Effects of NaCl on growth rate, biofilm formation, oxidative resistance, and motile ability in E. coli ΔotsA and ΔotsB. (A,B) Effects of different NaCl concentrations on the growth rates of E. coli mutants. (C,D) Effects of different NaCl concentrations on E. coli mutant biofilm formation. (E,F) Influences of different NaCl concentrations on the oxidative stress resistance of E. coli mutants. (G,H) Effects of different NaCl concentrations on E. coli mutant motile abilities. Tukey’s Honestly Significant Difference (HSD) test was performed, which compared the means of every group to the means of every other group simultaneously. Means denoted by a different letter indicated significant differences among groups (P-value <0.05).

FIGURE 6

Influences of NaCl concentrations (0, 1, 3.5, and 5%) on E. coli ΔotsA and ΔotsB in terms of glucose consumption rate and glycogen accumulation at 20 h. (A,B) Glucose consumption rates. (C,D) Glycogen accumulation capacity.

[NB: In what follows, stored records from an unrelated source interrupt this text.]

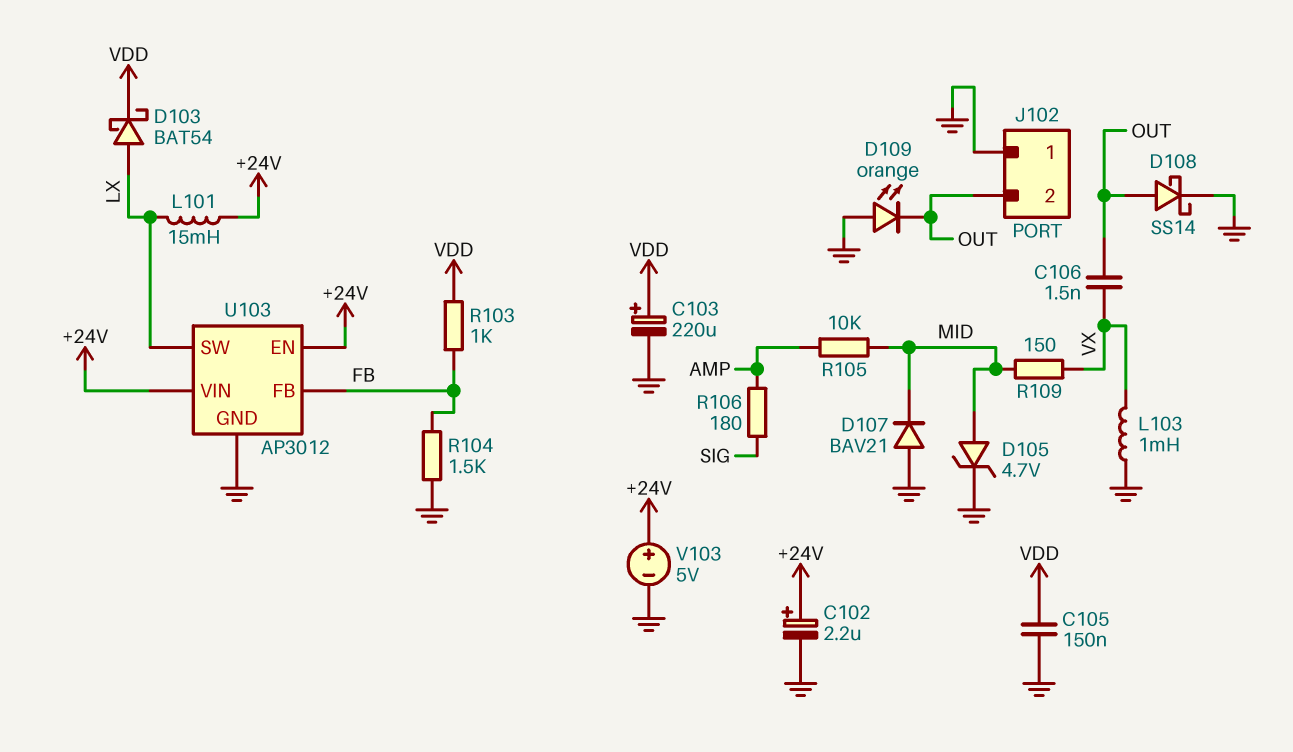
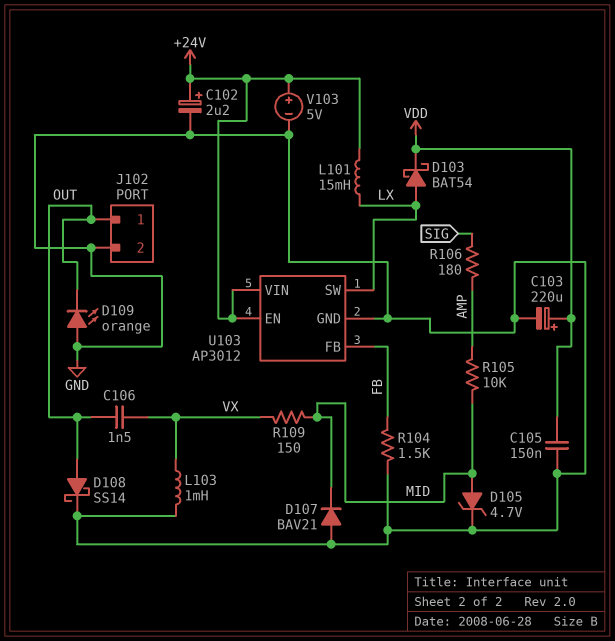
J102 pin 1: GND -> OUT
J102 pin 2: OUT -> GND
R103: 1k (FB, VDD) -> none

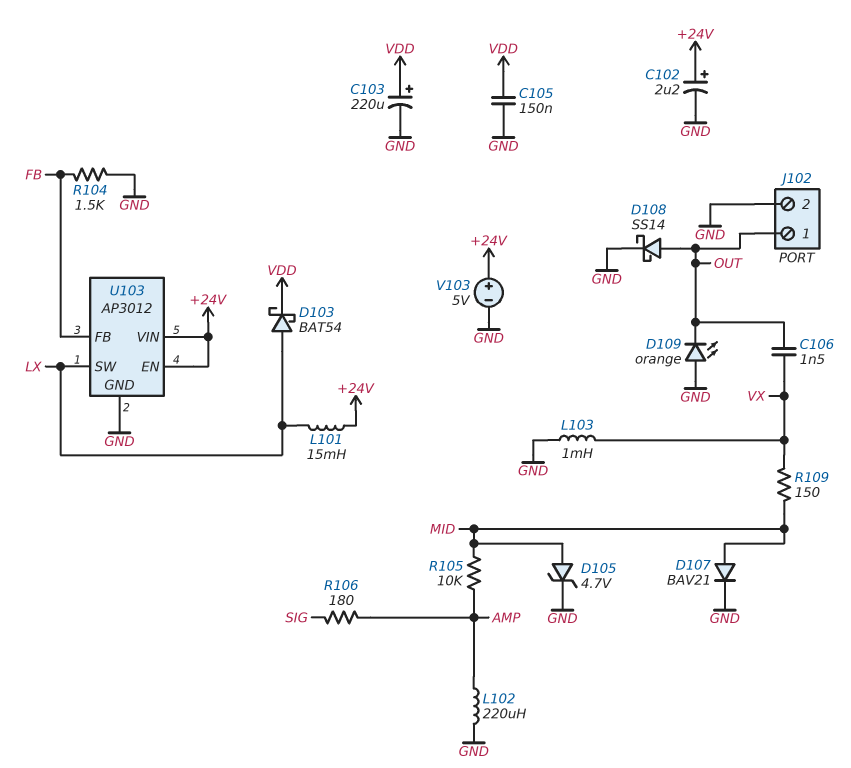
D107: diode BAV21 (A GND, K MID) -> diode BAV21 (A MID, K GND)
L102: none -> 220uH (AMP, GND)

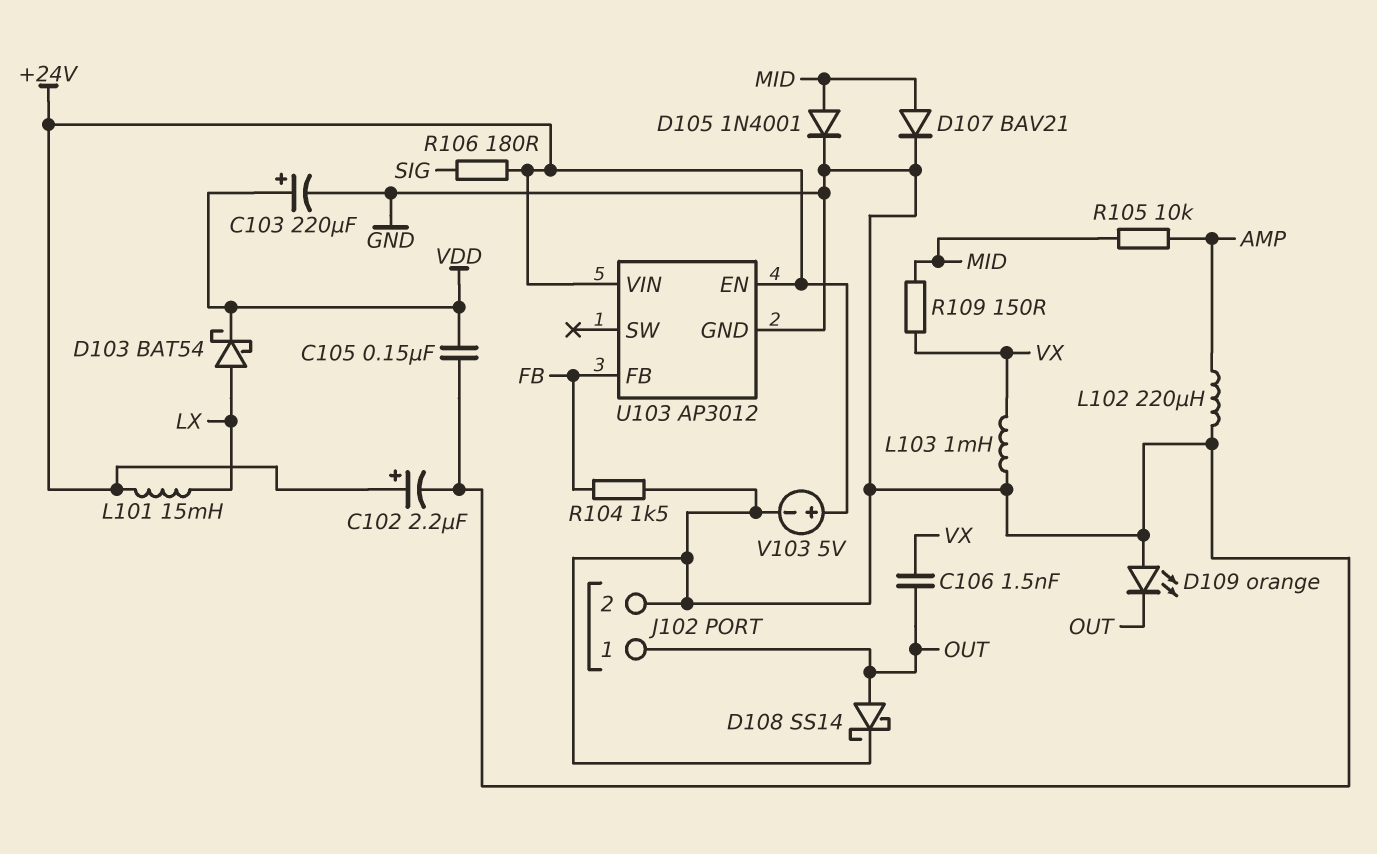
D105: zener 4.7V (A MID, K GND) -> diode 1N4001 (A MID, K GND)
R106: 180 (AMP, SIG) -> 180 (+24V, SIG)
U103 pin SW: LX -> none

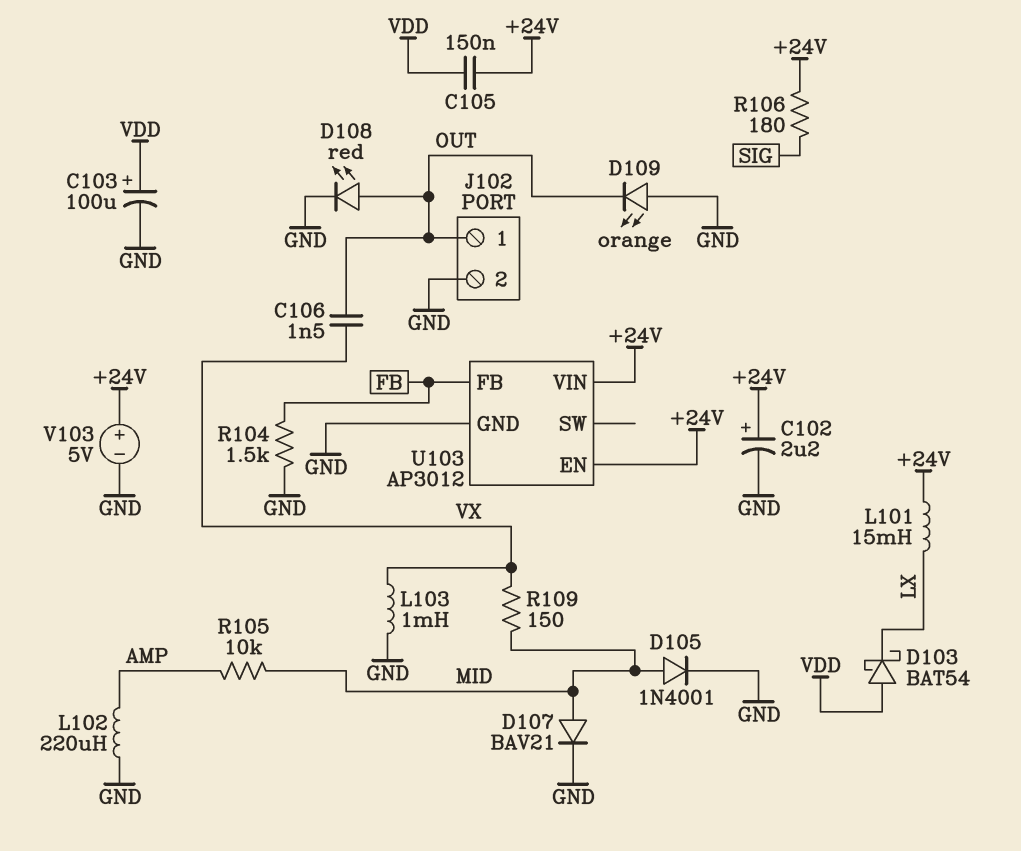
C103: 220uF (plus VDD, minus GND) -> 100uF (plus VDD, minus GND)
C105: 150nF (GND, VDD) -> 150nF (+24V, VDD)
D103: schottky BAT54 (A LX, K VDD) -> schottky BAT54 (A VDD, K LX)
D108: schottky SS14 (A OUT, K GND) -> LED red (A OUT, K GND)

Tukey’s Honestly Significant Difference (HSD) test was performed. Means denoted by a different letter indicated significant differences among groups (P-value <0.05).

FIGURE 7

Transcriptomic study of E. coli BW25113 under four NaCl concentrations of 0, 1, 3.5, and 5%. Since the phenotypes of E. coli under 0% and 1% NaCl are more consistent, while the phenotypes of E. coli under 3.5% and 5% NaCl are more similar, we combine 0% and 1% NaCl samples together as Group 1 and 3.5% and 5% NaCl samples together as Group 2 for the analysis. (A) Volcano plot for DEGs. (B) Heatmap plot for DEGs. (C) PCA analysis for group clusters. (D) Hub nodes among up-regulated genes. (E) Hub nodes among down-regulated genes. (F) Bar plot of GO term enrichment analysis. (G) Bubble plot of GO term enrichment analysis. (H) KEGG pathway enrichment for up-regulated genes. (I) KEGG pathway enrichment for down-regulated genes.